Historic building in Portland, Oregon, U.S.

The Aubrey R. Watzek House is a historic house at 1061 SW Skyline Boulevard in Portland, Oregon, United States. Built in 1936–1937 for lumber magnate Aubrey R. Watzek, it was considered a major regional statement of Modern architecture not long after its completion. It was designated a National Historic Landmark on July 25, 2011. It is now part of the University of Oregon's John Yeon Center for Architecture, and is used as a special event facility.

==Description and history==
The Aubrey R. Watzek House is located in Portland's west side Sylvan-Highlands neighborhood, in a bend of SW Skyline Boulevard between SW Barnes Road and SW Fairview Boulevard. The property affords expansive views to the north, east, and south, including views of Mount Hood.
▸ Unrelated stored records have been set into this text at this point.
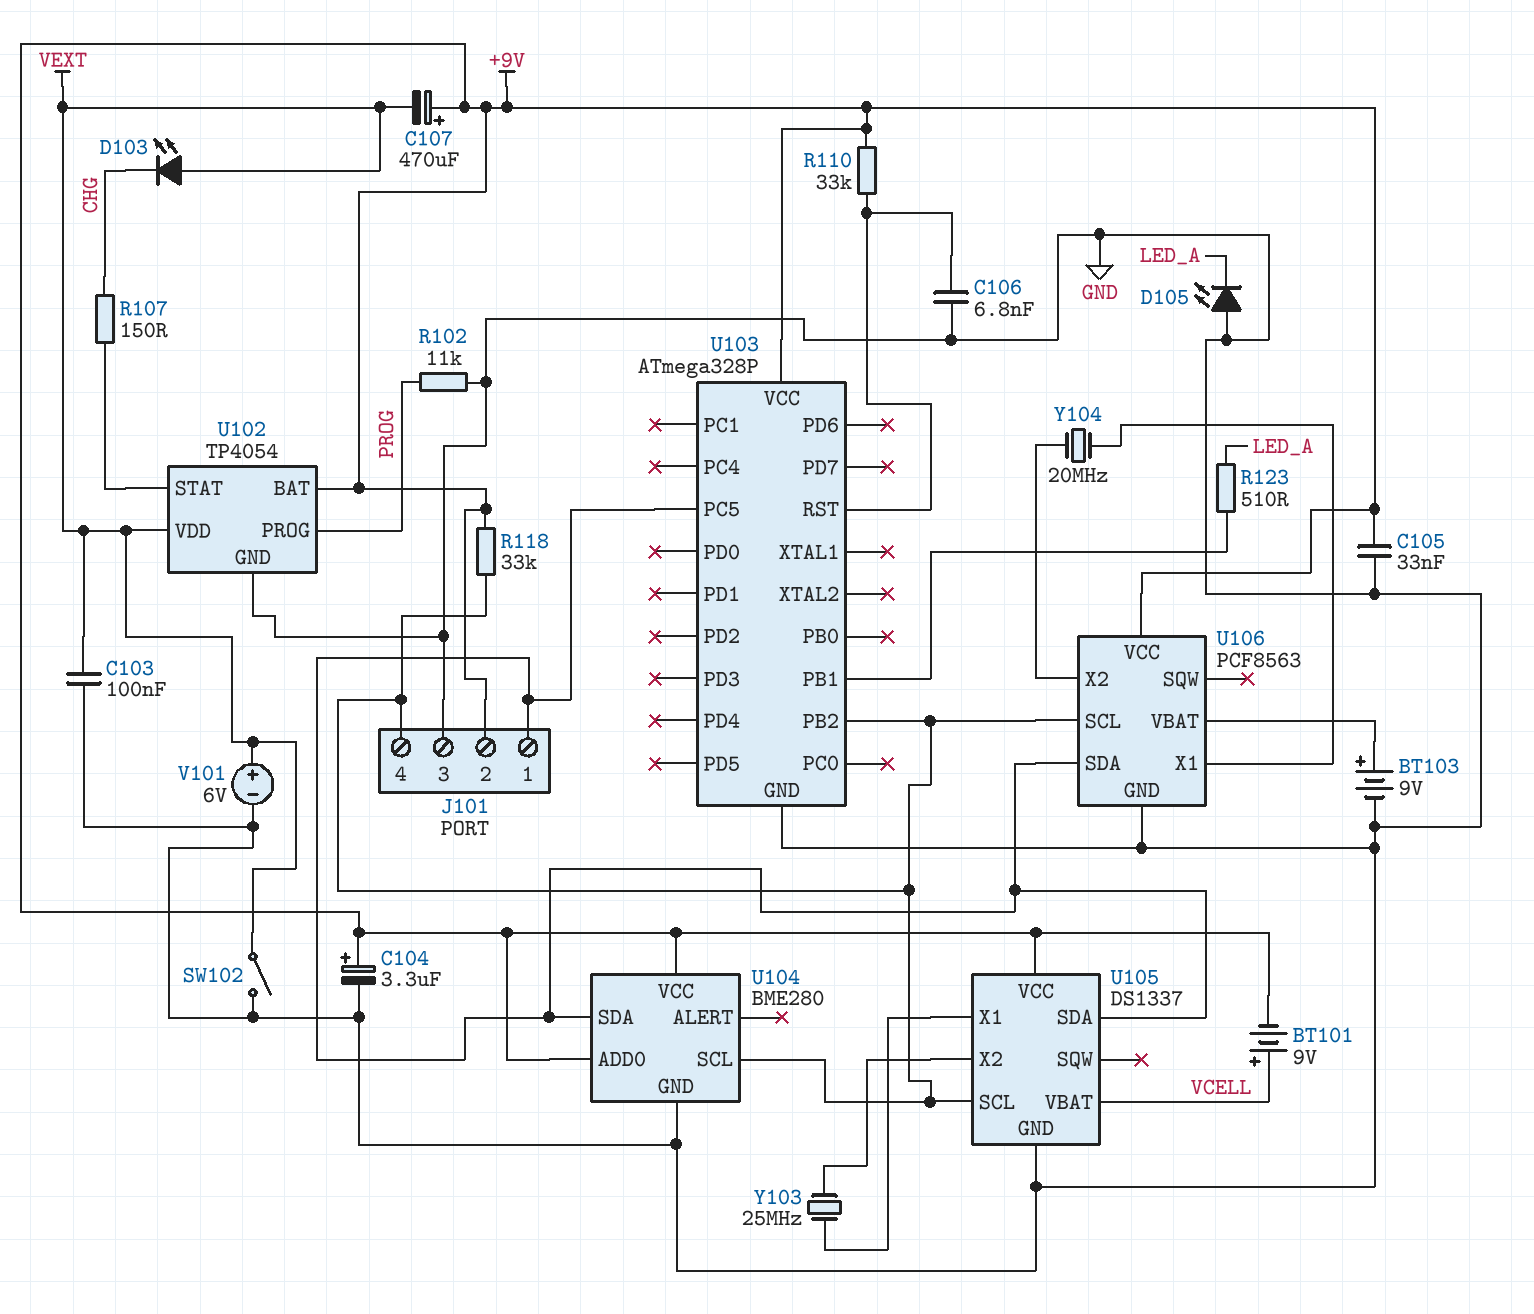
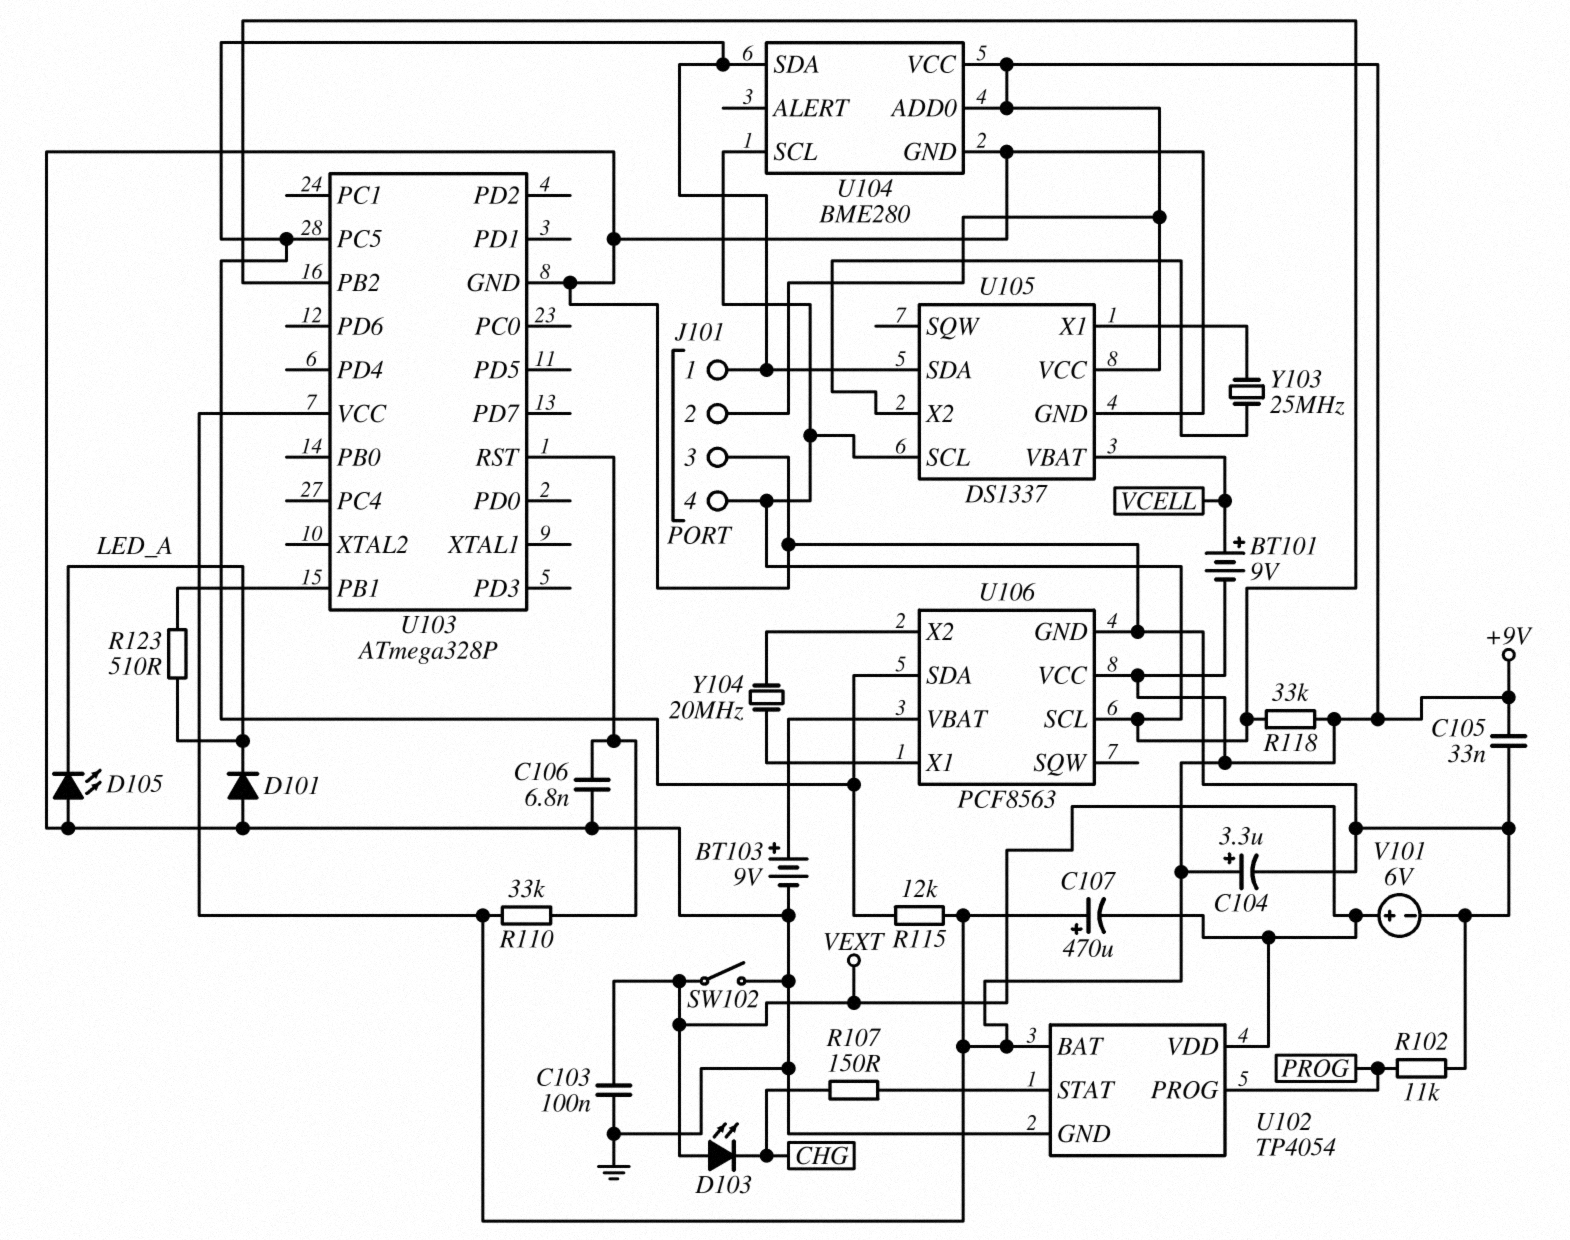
D101: none -> diode (A GND, K LED_A)
R115: none -> 12k (+9V, J101/1)

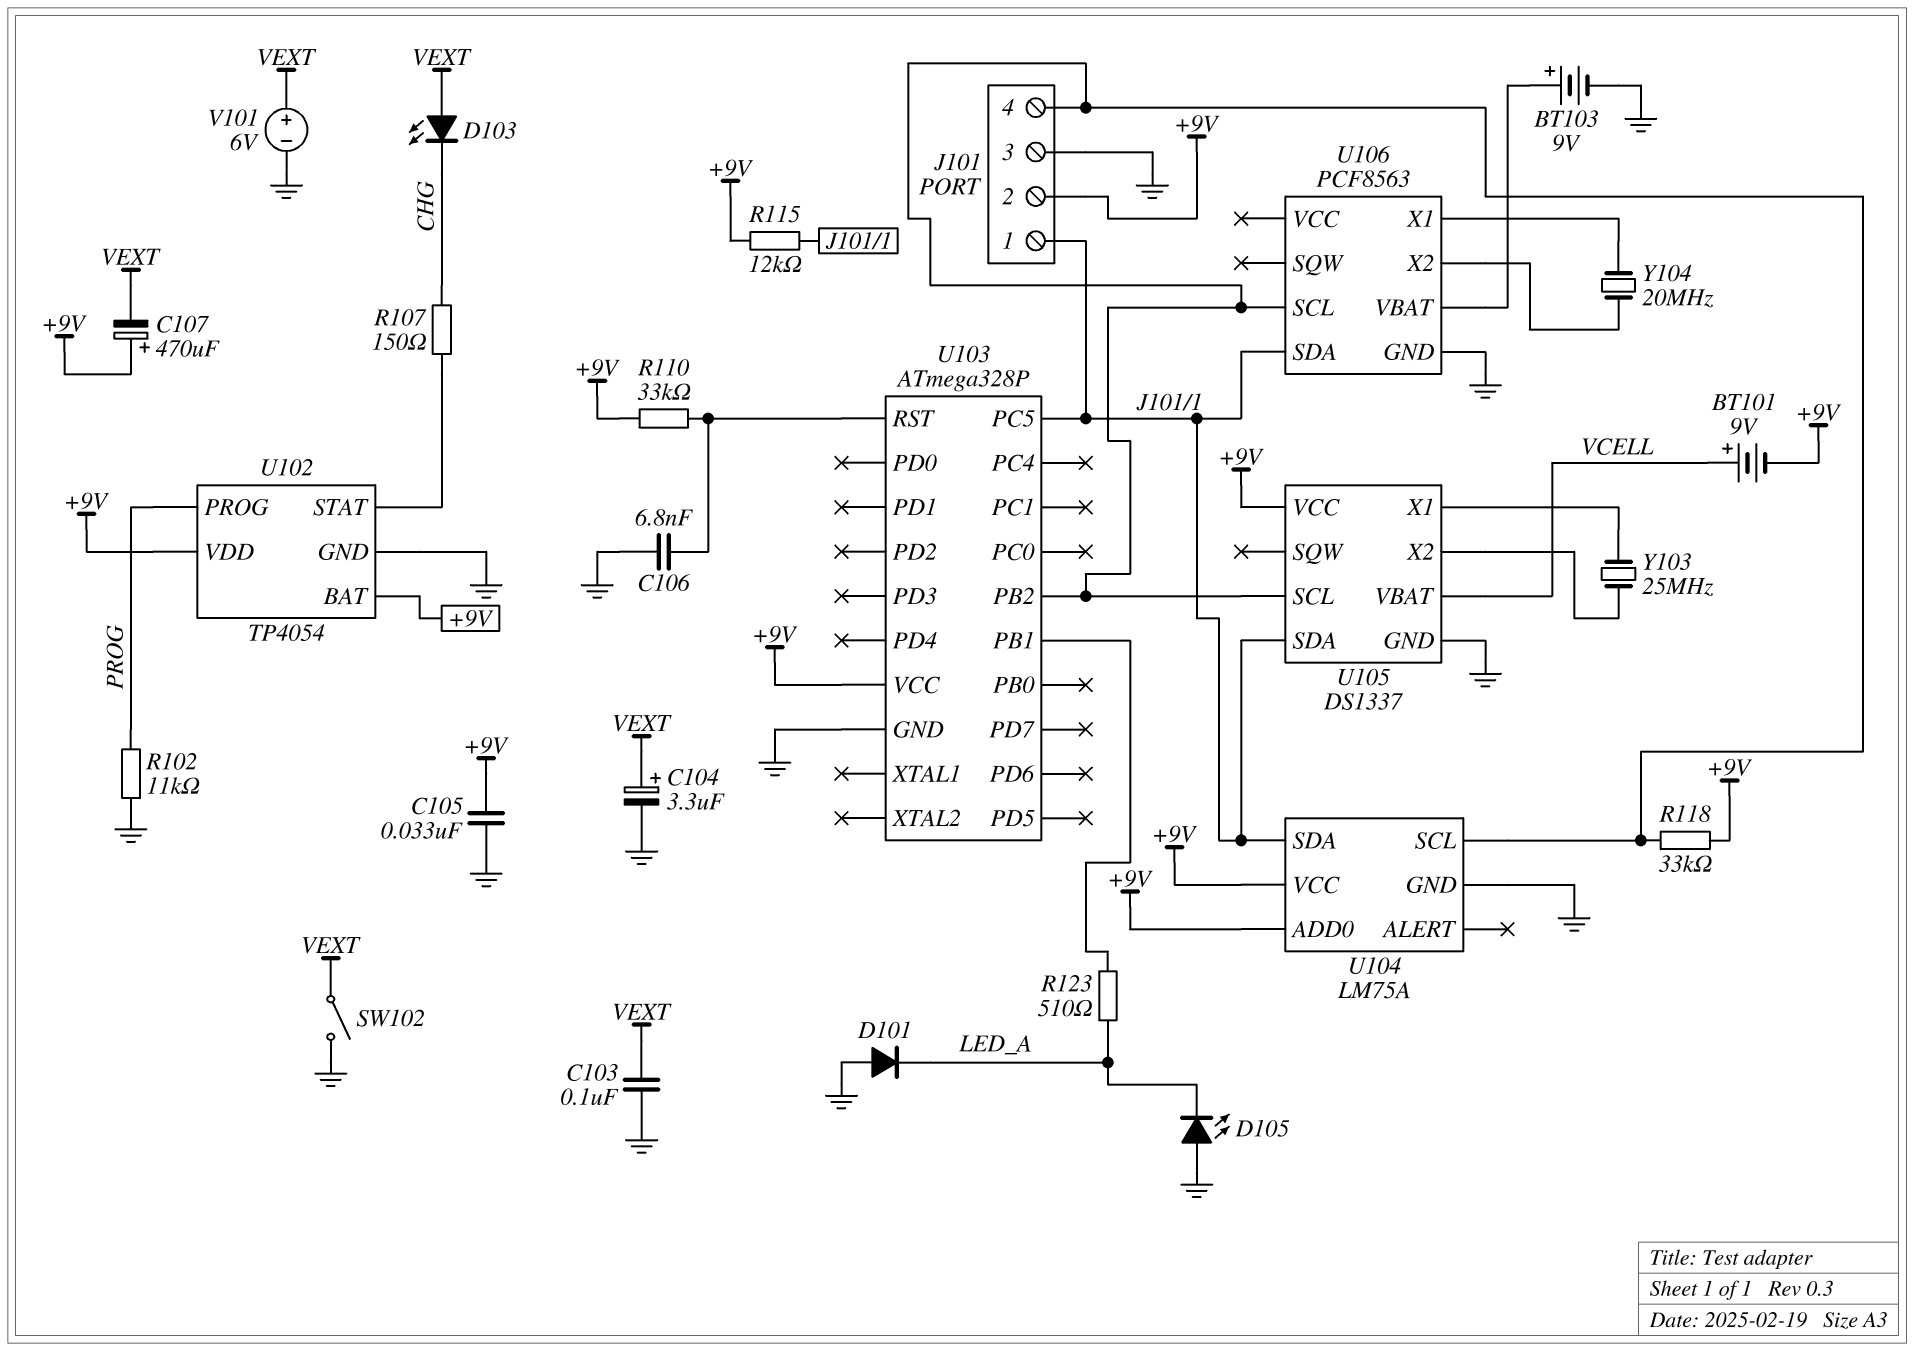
C104: 3.3uF (plus +9V, minus GND) -> 3.3uF (plus VEXT, minus GND)
U102 pin VDD: VEXT -> +9V
U104: BME280 -> LM75A
U106 pin VCC: +9V -> none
The house is a single-story gable-roofed wood-frame structure, with a U-shaped configuration around a central courtyard. It presents a deceptively modest entrance area to the arriving visitor, with the main entrance set in an otherwise blank wall. The entry opens to the courtyard, which is a garden space with a small pool, and then into a narrow hall from which the rest of the house is gradually revealed. The living room and dining room are sited to provide maximum exposure to the views.

Aubrey Watzek was a lumber magnate, who commissioned John Yeon, then a young architect, to design a house for himself and his mother. Yeon completed the design in 1936, but Watzek initially rejected it. After working for a time with another architect at A.E. Doyle, he accepted Yeon's design. The house was completed in 1937. Watzek lived in the house until his death in January 1973.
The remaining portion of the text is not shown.